An autopsy found “extensive contusions of his chest, arms, shoulder and back,” as well as “evidence of crushing of areas of subcutaneous fat,” which is the fatty tissue directly under the skin.

The Champions filed a lawsuit this year accusing the bus company and the driver of negligence. An estimated 30 people were on the vehicle.

Fabulous Coach Lines President Ray Land said before the suit was filed that the company’s employees, who were not on the bus at the time, responded quickly after learning that there was an emergency, even following the ambulance transporting Champion to the hospital.

The school’s band director, meanwhile, asked for full reinstatement Wednesday.

An attorney for Julian White, placed on paid administrative leave shortly after Champion’s death, said White worked to root out hazing over 22 years as director.
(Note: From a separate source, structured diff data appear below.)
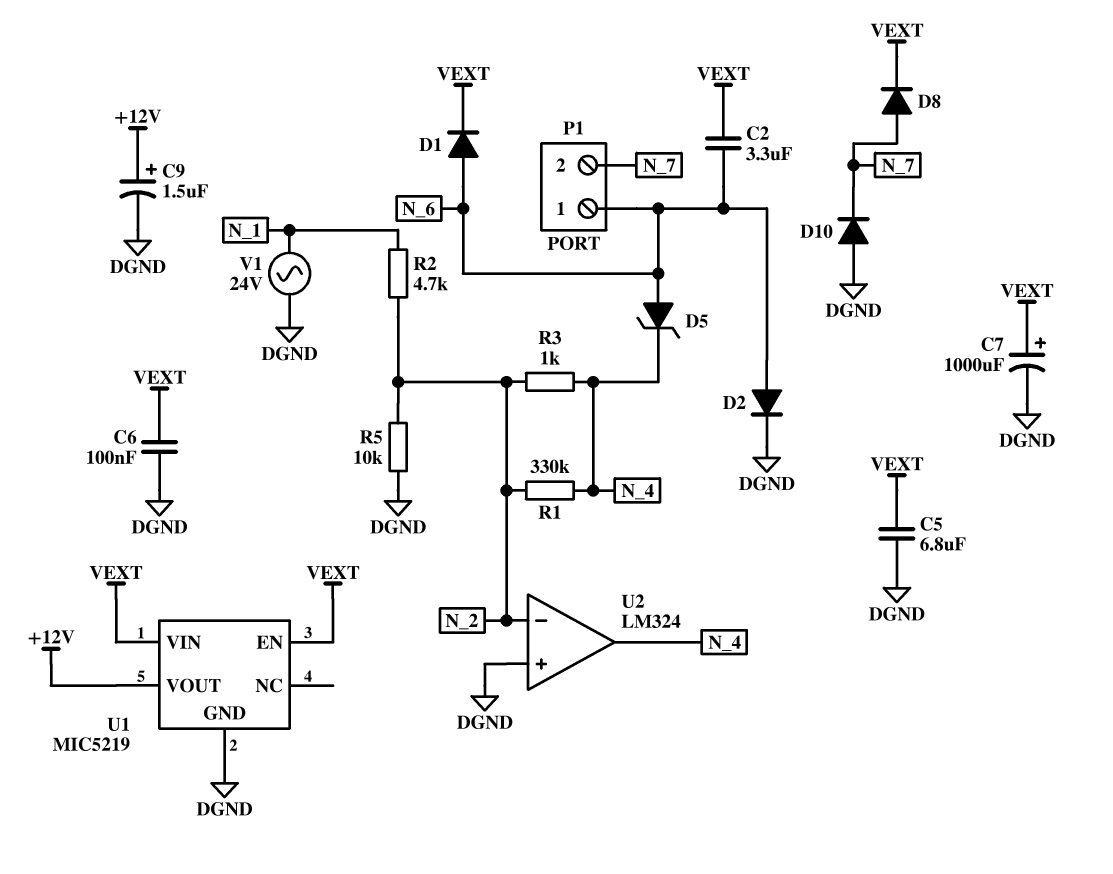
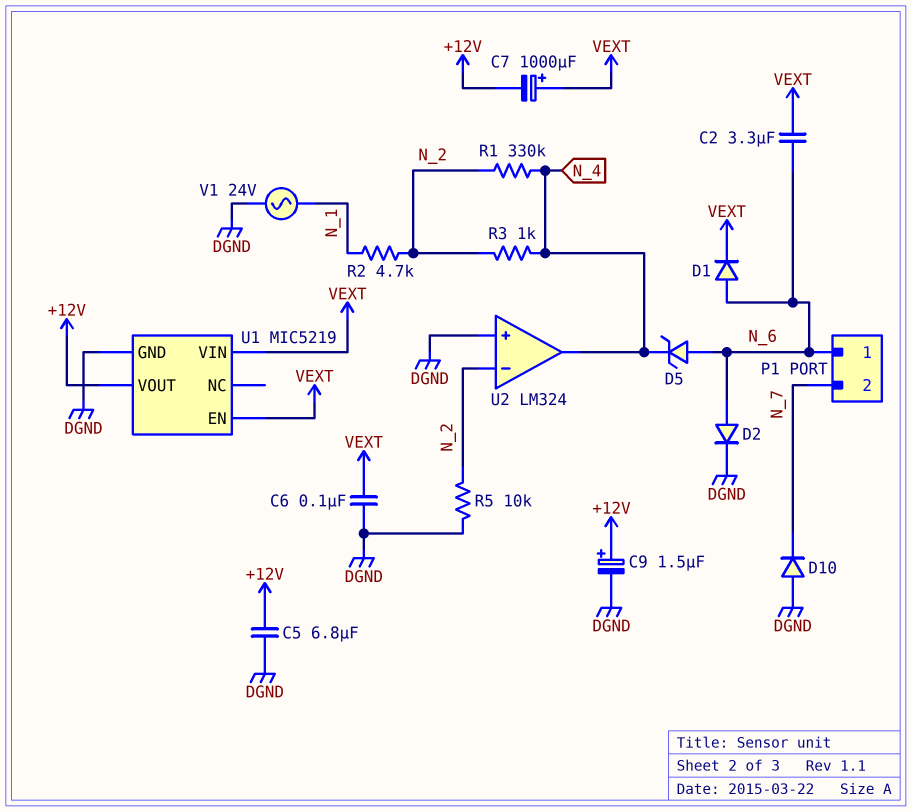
C5: 6.8uF (DGND, VEXT) -> 6.8uF (+12V, DGND)
C7: 1000uF (plus VEXT, minus DGND) -> 1000uF (plus VEXT, minus +12V)
D8: diode (A N_7, K VEXT) -> none

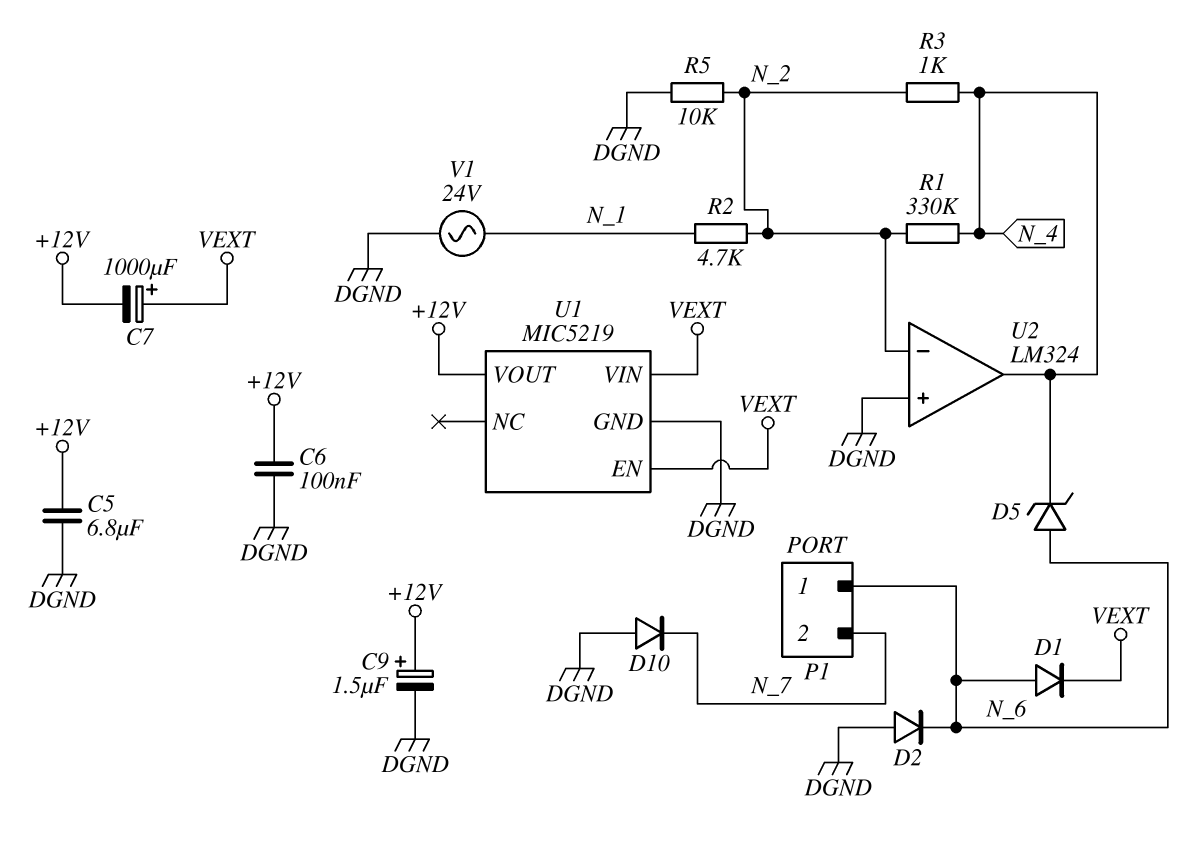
C2: 3.3uF (N_6, VEXT) -> none
C6: 100nF (DGND, VEXT) -> 100nF (+12V, DGND)
D2: diode (A N_6, K DGND) -> diode (A DGND, K N_6)

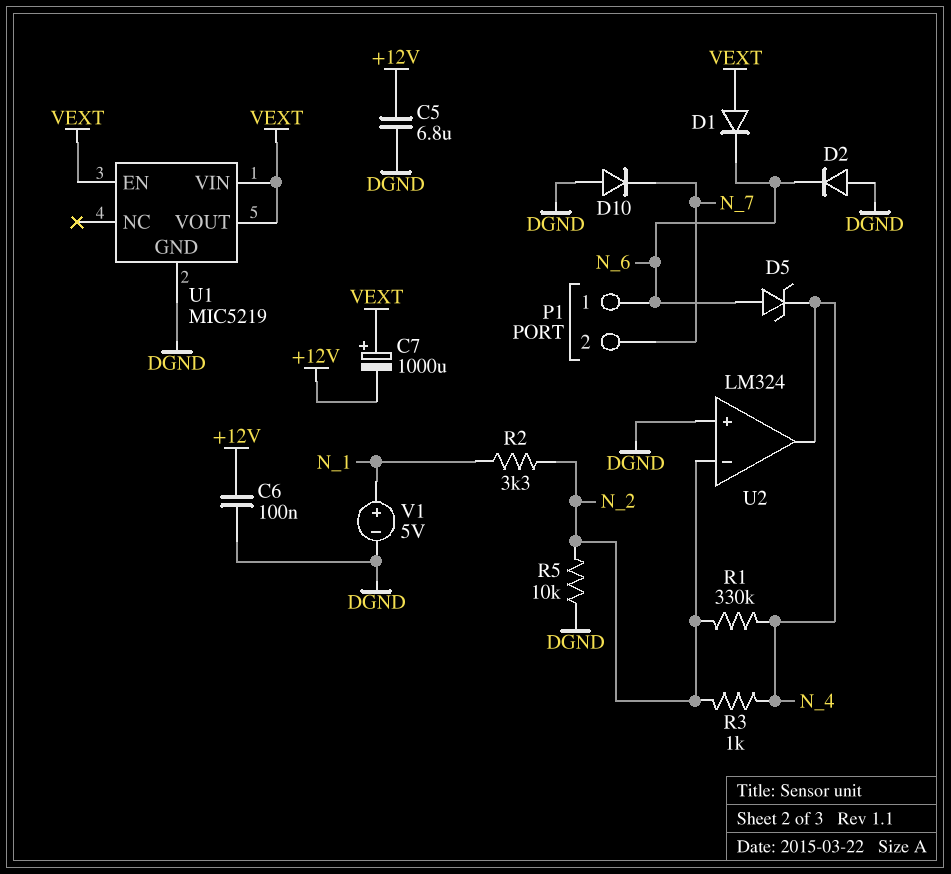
C9: 1.5uF (plus +12V, minus DGND) -> none
D1: diode (A N_6, K VEXT) -> diode (A VEXT, K N_6)
R2: 4.7k (N_1, N_2) -> 3.3k (N_1, N_2)
U1 pin VOUT: +12V -> VEXT
V1: AC 24V (DGND, N_1) -> 5V (plus N_1, minus DGND)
“Dr. White remains disappointed that barely 48 hours after meeting with band members that Robert Champion was killed in an extreme, horrific and illegal act of bullying,” White’s attorney, Chuck Hobbs, said in a statement.

The death prompted the university board of trustees to approve an anti-hazing plan that includes an independent panel of experts to investigate.

“We are vigorously working to eradicate hazing from FAMU and doing everything within our power to ensure an incident like this never happens again,” President James H. Ammons and Solomon Badger, chairman of the trustees, said in a statement issued Wednesday. “Our hearts and our prayers are with the Champion family and the extended FAMU family as we all continue to deal with this tragedy.”

Lamar said Champion’s death was “nothing short of an American tragedy.”

“No one could have expected that his college experience would include being pummeled to death, an event that some, early on, mistakenly called a rite of passage,” he said.